This site uses different types of cookies, including analytics and functional cookies (its own and from other sites). To change your cookie settings or find out more, click here. If you continue browsing our website, you accept these cookies.
02-21-2018 01:25 PM - edited 06-26-2019 08:37 AM
Decision Trees are algorithms that sort data based on predictor variables. As a predictive model, decision trees use observations of predictive variables to make conclusions about a target variable. Decision trees have a structure similar to that of a flow-chart, where each internal node is a test attribute, and each branch is an outcome of a test. A major benefit of decision trees is that they are relatively straight forward and easy to interpret.
Creating a decision tree involves selecting input variables (one target, and one or more predictors), and creating split points on the predictor variable(s) until an effective tree is constructed. Decision trees are made up of nodes, roots, leaves (sometimes called terminal nodes), and branches.
All points in the decision tree are nodes. The topmost node is the “root” and the terminal nodes are the “leaves”. Each leaf is a classification label for the output variable (y) which is used to make the prediction. The internal (non-terminal) nodes represent decision points that the data are split at. The branches are the outcomes of each test (node).

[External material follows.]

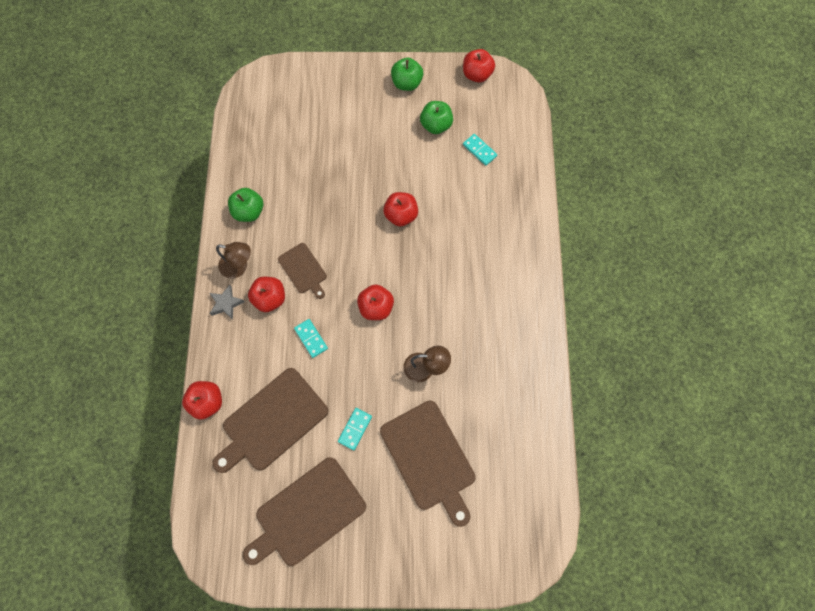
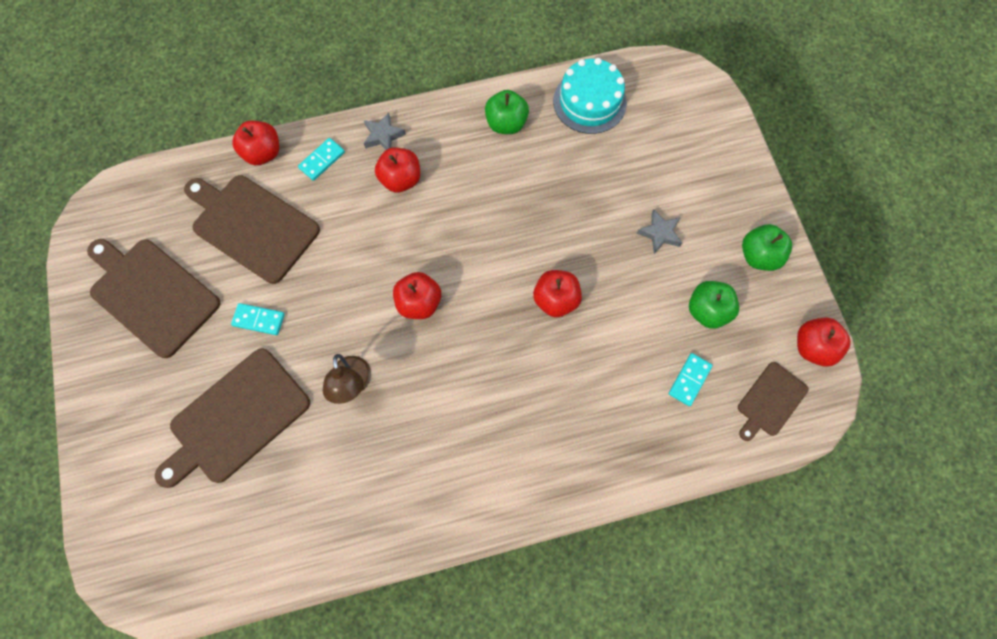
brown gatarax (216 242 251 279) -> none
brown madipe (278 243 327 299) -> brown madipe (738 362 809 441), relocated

Decision trees can be applied to categorical or numeric data. When the target variable (what you are trying to predict) is categorical, a classification tree is constructed. When the target variable is continuous, a regression tree is constructed. Classification and regression trees are very similar, but do differ on a few points: most notably how splits (variable thresholds on which the data are divided) are determined.
For both classification and regression trees, variables and split points are chosen using an algorithm that only considers a single split point at a time (locally optimal), as opposed to the context of each split in the whole model (this is known as a greedy algorithm). The intent of the greedy algorithm is to find a globally optimal model by making the best possible choice at each individual split.
Splits in a classification tree are determined either by minimizing a measure of misclassification (known as Gini Impurity) at each split or by creating splits that result in the "purest" daughter nodes (this method is often referred to as Information Gain).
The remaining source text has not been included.